In the systems considered previously, the vapour becomes steadily richer in the more volatile component on successive plates. There are two types of mixture where this steady increase in the concentration of the more volatile component, either does not take place, or it takes place so slowly that an uneconomic number of plates is required.
If, for example, a mixture of ethanol and water is distilled, the concentration of the alcohol steadily increases until it reaches 96 per cent by mass, when the composition of the vapour equals that of the liquid, and no further enrichment occurs. This mixture is called an azeotrope, and it cannot be separated by straightforward distillation. Such a condition is shown in the y — x curves of Fig. 11.4 where it is seen that the equilibrium curve crosses the diagonal, indicating the existence of an azeotrope. A large number of azeotropic mixtures have been found, some of which are of great industrial importance, such as water-nitric acid, water-hydrochloric acid, and water-alcohols. The problem of non-ideality is discussed in Section 11.2.4 where the determination of the equilibrium data is considered. When the activity coefficient is greater than unity, giving a positive deviation from Raoult's law, the molecules of the components in the system repel each other and exert a higher partial pressure than if their behaviour were ideal. This leads to the formation of a "minimum boiling" azeotrope shown in Figure 11.43a. For values of the activity coefficient less than unity, negative deviation from Raoult's law results in a lower partial pressure and the formation of a "maximum boiling" azeotrope, as shown in Figure 11.43b.

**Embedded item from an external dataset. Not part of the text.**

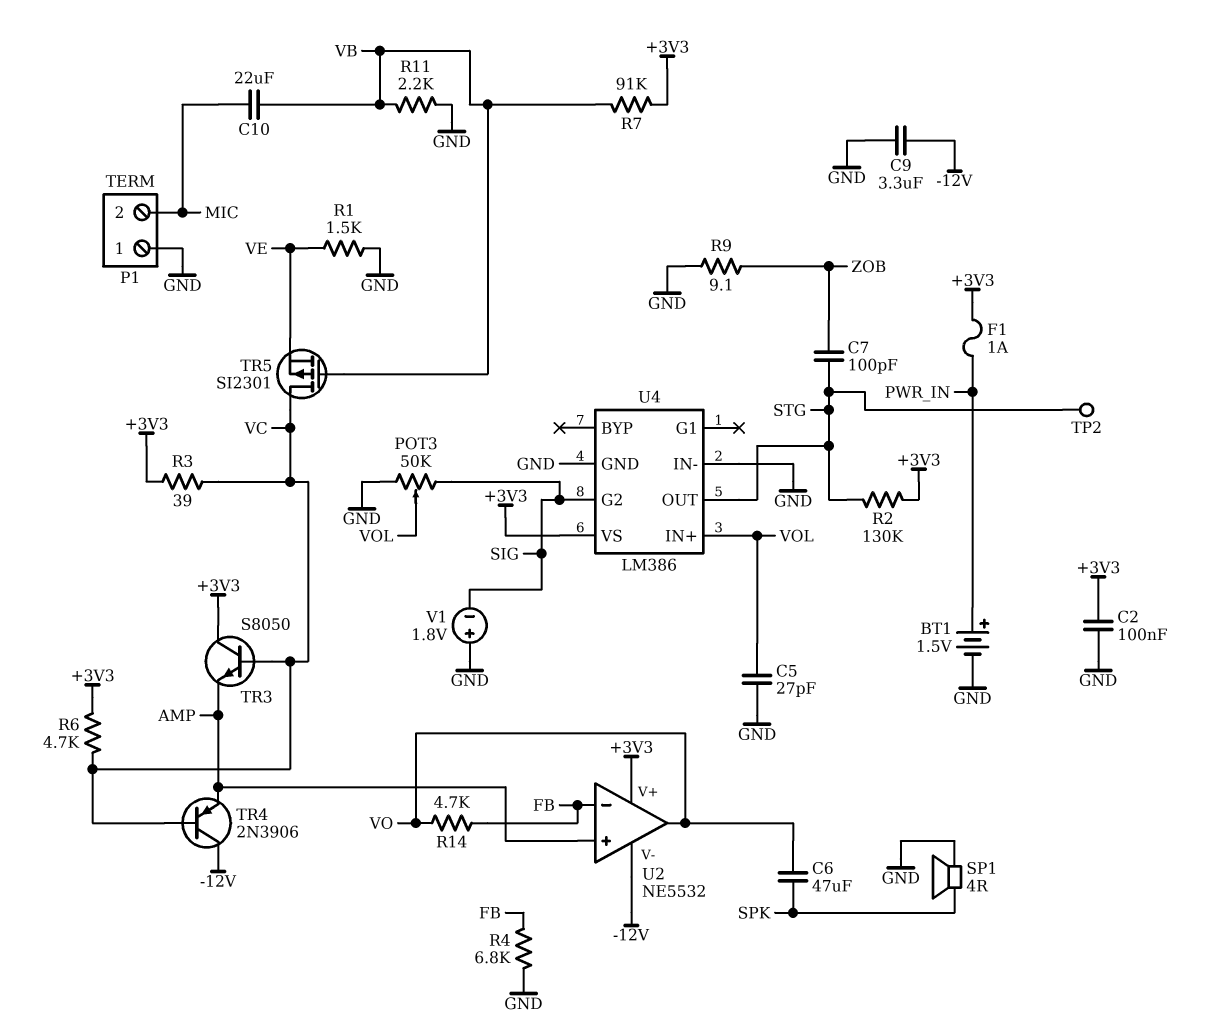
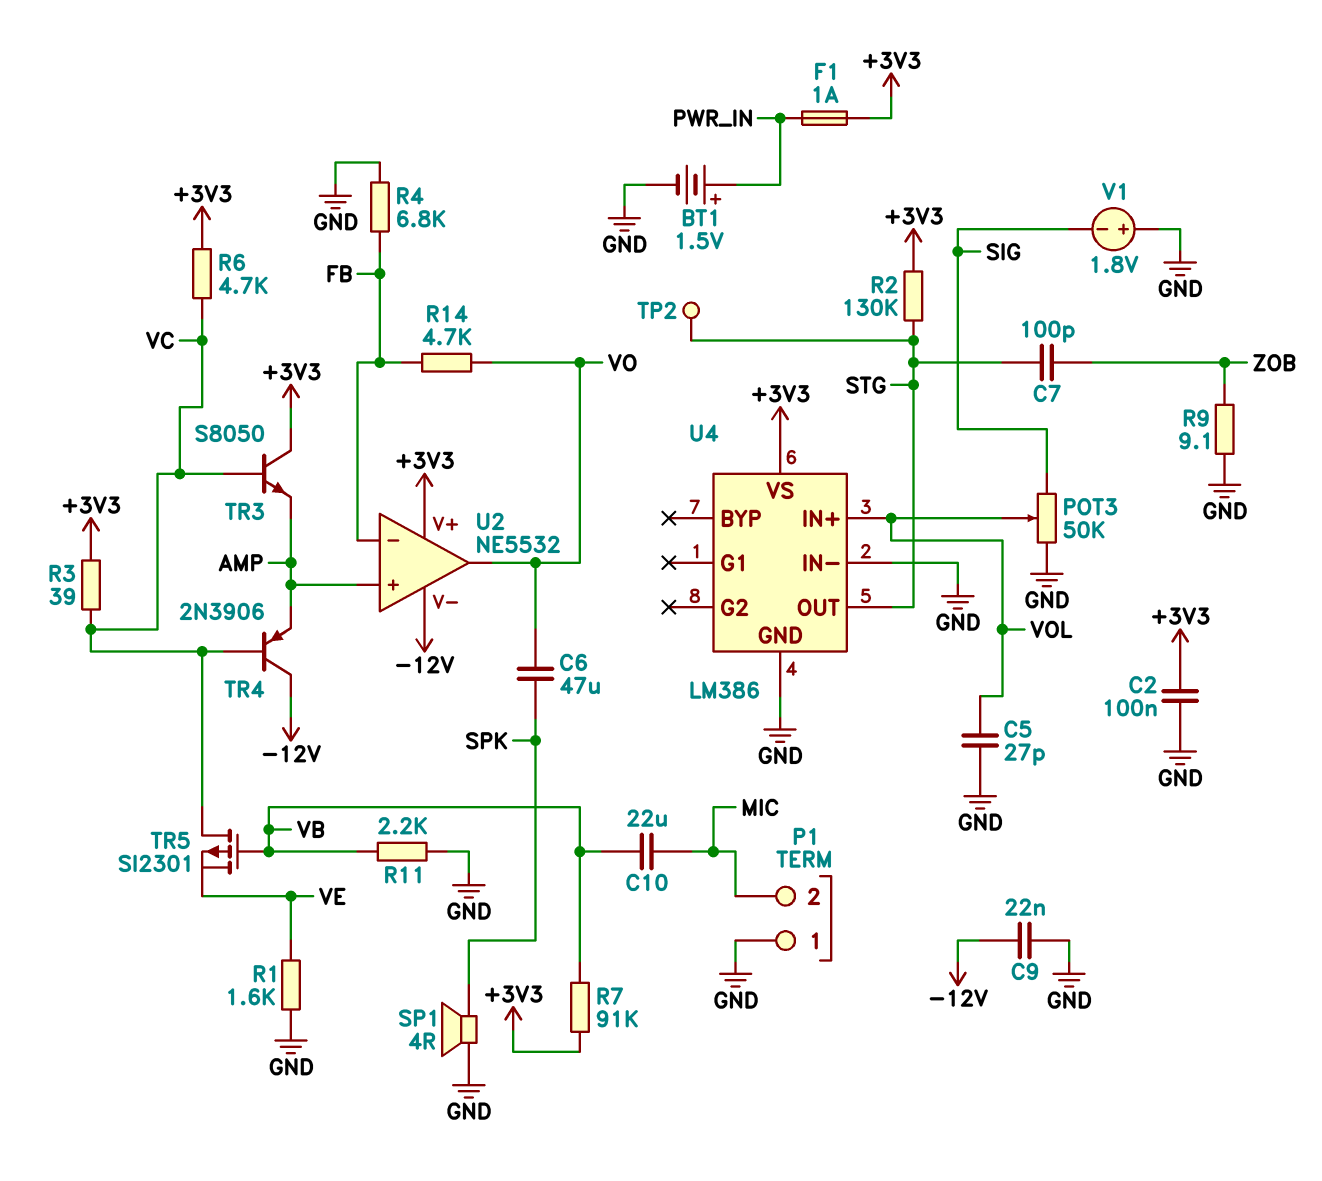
C9: 3.3uF (-12V, GND) -> 22nF (-12V, GND)
R1: 1.5k (GND, VE) -> 1.6k (GND, VE)
U4 pin G2: SIG -> none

The second type of problem occurs where the relative volatility of a binary mixture is very low, in which case continuous distillation of the mixture to give nearly pure products will require high reflux ratios with correspondingly high heat requirements. In addition, it will necessitate a tower of large cross-section containing many trays. An example of the second type of problem is the separation of n-heptane from methyl cyclohexane in which the relative volatility is only 1.08 and a large number of plates is required to achieve separation.
The principle of azeotropic and of extraction distillation lies in the addition of a new substance to the mixture so as to increase the relative volatility of the two key components, and thus make separation relatively easy. Benedict and Rubin(43) have defined these two processes as follows. In azeotropic distillation the substance added forms an azeotrope with one or more of the components in the mixture, and as a result is present on most of the plates of the column in appreciable concentrations. With extractive distillation the substance added is relatively non-volatile compared with the components to be separated, and it is therefore fed continuously near the top of the column. This extractive agent runs down the column as reflux and is present in appreciable concentrations on all the plates. The third component added to the binary mixture is sometimes known as the entrainer or the solvent.
Young(44) , found in 1902, that if benzene is added to the ethanol-water azeotrope, then a ternary azeotrope is formed with a boiling point of 338.0 K, that is less than that of the binary azeotrope, 351.3 K. The industrial production of ethanol from the azeotrope, using this principle, has been described by Guinot and Clark(45) and the general arrangement of the plant is as shown in Figure 11.44. This requires the use of three atmospheric pressure fractionating columns, and a continuous two-phase liquid separator or decanter.
The azeotrope in the ethanol-water binary system has a composition of 89 mole per cent of ethanol(14). Starting with a mixture containing a lower proportion of ethanol, it is not possible to obtain a product richer in ethanol than this by normal binary distillation. Near azeotropic conditions exist at points marked @ in Figure 11.44. The addition of the relatively non-polar benzene entrainer serves to volatilise water, a highly polar molecule, to a greater extent than ethanol, a moderately polar molecule, and a virtually pure ethanol product may be obtained. Equilibrium conditions for this system have been discussed by Norman(46) who shows how the number of plates required may be determined.
The first tower in Figure 11.44 gives the ternary azeotrope as an overhead vapour, and nearly pure ethanol as bottom product. The ternary azeotrope is condensed and splits into two liquid phases in the decanter. The benzene-rich phase from the decanter serves as reflux, while the water-ethanol-rich phase passes to two towers, one for benzene recovery and the other for water removal. The azeotropic overheads from these successive towers are returned to appropriate points in the primary tower.
Figure 11.45 shows a composition profile for the azeotropic distillation column in the process shown in Figure 11.44. This is taken from a solution presented by Robinson and Gilliland(1).